You missed my point. I said that the acceleration of the traveling twin does not break the reciprocity of each twin seeing the other's clock as always running slower than their own. That's what you said in post #104. If after acceleration, the traveling twin saw the stationary twin's clock as running faster, then your comment might have some merit.

So I don't know what it was in my statement that you quoted that you believe is incorrect. Could you be more specific?

rjbeery

Sure...
This part is wrong. Reciprocity exists UNTIL the return trip begins; during the acceleration involved in turning around, the reciprocity is broken and both parties will now realize that "something is amiss". Otherwise, the following statement leads to a direct and obvious logical contradiction:
Please explain specifically how this would happen if the traveling twin kept a keen eye on his twin's clock for the entire trip; are you suggesting that "just as he lands" his Earth-bound twin's clock instantly LEAPS FORWARD in time to his amazement?

ghwellsjr

The traveling twin will observe during his turn around that the ticks from the stationary twin's clock suddenly come in faster than his own but applying Relativistic Doppler Factor, he calculates that the time dilation is identical to what it was before. The stationary twin has no knowledge of the traveling twin's turn around until long after it has occurred at which point he will also observe a similar change in tick rate but it also calculates to the same time dilation factor as before. Both twins observe exactly the same time dilation of the other twin during the entire trip (except for the insignificant time it takes for the turn around and for the take off and for the landing).
I already explained some of how this works in the first part of this post but the rest of the story is that each twin keeps track of the other twin's clock by counting the observed ticks. During the outbound half of the trip, the traveling twin counts so many ticks coming in from the stationary twin at a low rate and during the inbound half of the trip, he counts a much larger number of ticks coming in from the stationary twin at a much higher rate. In contrast, the stationary twin counts the ticks coming in at a low rate from the traveling twin for way more than half of the trip and then near the very end he counts them coming in at a high rate. You have to take into account the light travel time. Since the traveling twin counted high rate ticks from the stationary twin for a much longer percentage of the trip (one half of the trip, to be precise) than the stationary twin counted of the traveling twin, the traveling twin's total count of the stationary twin's clock is much higher than the stationary twin's count of the traveling twin's clock. Nothing happens instantly during any portion of the trip and neither twin is amazed by what happens. It's all very logical, reasonable, understandable and systematic.

rjbeery

I don't believe the twin paradox is anything but logical, reasonable, understandable and systematic. The contradiction arises if you try to claim that it isn't the acceleration of the traveling twin that causes the age differential.
Have you ever seen a "lines of simultaneity" analysis of the twin paradox? It looks something like this:

See that "gap" in the stationary twin's world from the traveling twin's perspective? If you study this for a bit you'll realize that ALL of their relative age differential exists because of this gap. (Note: the only reason the stationary twin appears to age "instantly" is because the graph shows, as most do, that the traveler turns around "instantly". A more reasonable rate of acceleration while turning around would produce a period of extremely fast aging for the stationary twin, yet one devoid of an unnatural gap.)
This analysis shows that your dismissal of the "insignificant time it takes for the turn around" is precisely what is wrong with your description and understanding.

bobc2

rjbeery, I think you might consider the twin example from a little different perspective. Here is a spacetime diagram that simplifies the analysis by using the symmetric spacetime diagram for the trip out. We compare times with the use of the hyperbolic calibration curves for the trip back when the speeds are different (otherwise it would defeat the ability to compare distances and times directly). Both twins experience the same proper time lapse at their respective number 9 stations. But, owing to the short cut taken by the round trip twin on the return flight (blue goes faster to catch up with red), you can see the proper times would be quite different when they get back together. Red has moved 17 proper time increments and blue has only moved through 13 proper time increments.

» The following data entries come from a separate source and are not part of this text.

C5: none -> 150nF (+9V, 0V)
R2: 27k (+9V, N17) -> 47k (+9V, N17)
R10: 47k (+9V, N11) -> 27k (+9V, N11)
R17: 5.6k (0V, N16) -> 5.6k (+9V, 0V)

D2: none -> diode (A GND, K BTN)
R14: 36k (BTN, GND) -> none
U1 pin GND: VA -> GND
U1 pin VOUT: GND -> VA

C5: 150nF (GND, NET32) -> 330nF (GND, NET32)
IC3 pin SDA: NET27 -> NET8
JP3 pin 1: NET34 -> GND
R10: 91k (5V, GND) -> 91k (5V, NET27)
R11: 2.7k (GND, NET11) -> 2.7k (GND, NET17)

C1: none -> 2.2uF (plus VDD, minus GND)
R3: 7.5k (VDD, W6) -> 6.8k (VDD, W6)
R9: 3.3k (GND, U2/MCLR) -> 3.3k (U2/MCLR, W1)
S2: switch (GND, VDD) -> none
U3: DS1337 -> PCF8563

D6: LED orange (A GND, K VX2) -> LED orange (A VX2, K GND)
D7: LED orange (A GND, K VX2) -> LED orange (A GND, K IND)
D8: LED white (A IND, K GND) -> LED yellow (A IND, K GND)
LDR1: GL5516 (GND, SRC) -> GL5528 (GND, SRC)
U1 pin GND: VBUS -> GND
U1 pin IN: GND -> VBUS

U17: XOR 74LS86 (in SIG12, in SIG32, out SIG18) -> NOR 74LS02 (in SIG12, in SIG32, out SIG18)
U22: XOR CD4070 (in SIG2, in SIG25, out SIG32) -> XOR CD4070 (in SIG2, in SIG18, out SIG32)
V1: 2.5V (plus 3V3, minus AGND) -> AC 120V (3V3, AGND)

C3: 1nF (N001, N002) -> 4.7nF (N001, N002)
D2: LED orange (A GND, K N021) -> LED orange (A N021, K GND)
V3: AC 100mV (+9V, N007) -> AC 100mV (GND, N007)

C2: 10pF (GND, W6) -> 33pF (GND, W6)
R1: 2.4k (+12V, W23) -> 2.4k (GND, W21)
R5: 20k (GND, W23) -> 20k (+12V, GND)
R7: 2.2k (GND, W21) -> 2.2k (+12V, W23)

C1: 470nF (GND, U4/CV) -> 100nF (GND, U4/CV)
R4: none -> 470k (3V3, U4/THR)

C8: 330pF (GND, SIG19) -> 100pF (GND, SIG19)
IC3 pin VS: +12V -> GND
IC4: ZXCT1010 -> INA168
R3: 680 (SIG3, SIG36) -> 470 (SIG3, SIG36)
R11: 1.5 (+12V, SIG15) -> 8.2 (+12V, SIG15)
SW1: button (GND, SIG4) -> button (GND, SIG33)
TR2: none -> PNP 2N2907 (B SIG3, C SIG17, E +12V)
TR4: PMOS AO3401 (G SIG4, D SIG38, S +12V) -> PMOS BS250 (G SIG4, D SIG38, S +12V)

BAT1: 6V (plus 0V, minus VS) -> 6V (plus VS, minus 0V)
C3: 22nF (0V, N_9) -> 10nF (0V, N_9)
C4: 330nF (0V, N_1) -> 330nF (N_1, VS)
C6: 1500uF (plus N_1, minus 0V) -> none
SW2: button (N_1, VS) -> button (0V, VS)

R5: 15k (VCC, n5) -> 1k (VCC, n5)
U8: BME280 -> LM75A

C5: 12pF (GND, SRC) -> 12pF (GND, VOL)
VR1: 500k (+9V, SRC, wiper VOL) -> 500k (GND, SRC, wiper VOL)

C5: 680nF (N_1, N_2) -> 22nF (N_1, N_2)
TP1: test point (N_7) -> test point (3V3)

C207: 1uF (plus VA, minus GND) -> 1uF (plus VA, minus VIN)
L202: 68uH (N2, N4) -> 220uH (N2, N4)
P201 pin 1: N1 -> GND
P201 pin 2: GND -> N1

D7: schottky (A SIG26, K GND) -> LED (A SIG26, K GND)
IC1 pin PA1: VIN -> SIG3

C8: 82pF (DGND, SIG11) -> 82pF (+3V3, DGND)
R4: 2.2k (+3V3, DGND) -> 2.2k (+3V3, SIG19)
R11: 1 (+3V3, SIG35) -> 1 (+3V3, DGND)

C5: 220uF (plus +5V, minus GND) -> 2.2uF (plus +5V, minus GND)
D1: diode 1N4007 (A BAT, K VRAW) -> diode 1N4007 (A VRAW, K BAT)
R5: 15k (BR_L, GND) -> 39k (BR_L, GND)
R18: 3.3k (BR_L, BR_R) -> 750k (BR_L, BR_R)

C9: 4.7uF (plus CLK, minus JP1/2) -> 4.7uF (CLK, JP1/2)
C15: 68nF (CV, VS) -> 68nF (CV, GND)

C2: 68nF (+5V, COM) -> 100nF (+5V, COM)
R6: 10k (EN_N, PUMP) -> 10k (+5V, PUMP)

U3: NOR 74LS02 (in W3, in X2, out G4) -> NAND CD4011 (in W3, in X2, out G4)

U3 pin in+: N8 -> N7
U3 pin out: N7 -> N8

It is clear that shortcut taken by the twin doing the round trip accounts for the difference in age, not the turn-around acceleration. All the turnaround does is to give the round trip twin interesting variations in his view of the other twin's clock (as has already been pointed out in ealier posts). We can show the respective views each has of the other's clocks on the return trip if necessary (someone else could probably do that since I'm running out of steam).

rjbeery

Bob, with respect, I LOL'ed at this one.

Anyway, you are correct in a sense; it isn't the acceleration per se, it's the frame change. Have you ever played the game Portal? Super fun. Anyway, you have a gun that can open "portals" on any flat surface. You create two of them, and then you can travel between them instantly. Jump through one, and your momentum is carried through the other. The physics really plays with your head, especially when jump through the floor and enter through a vertical wall (and your momentum continues), or you place one directly on the floor below the other in the ceiling (so you fall "for eternity").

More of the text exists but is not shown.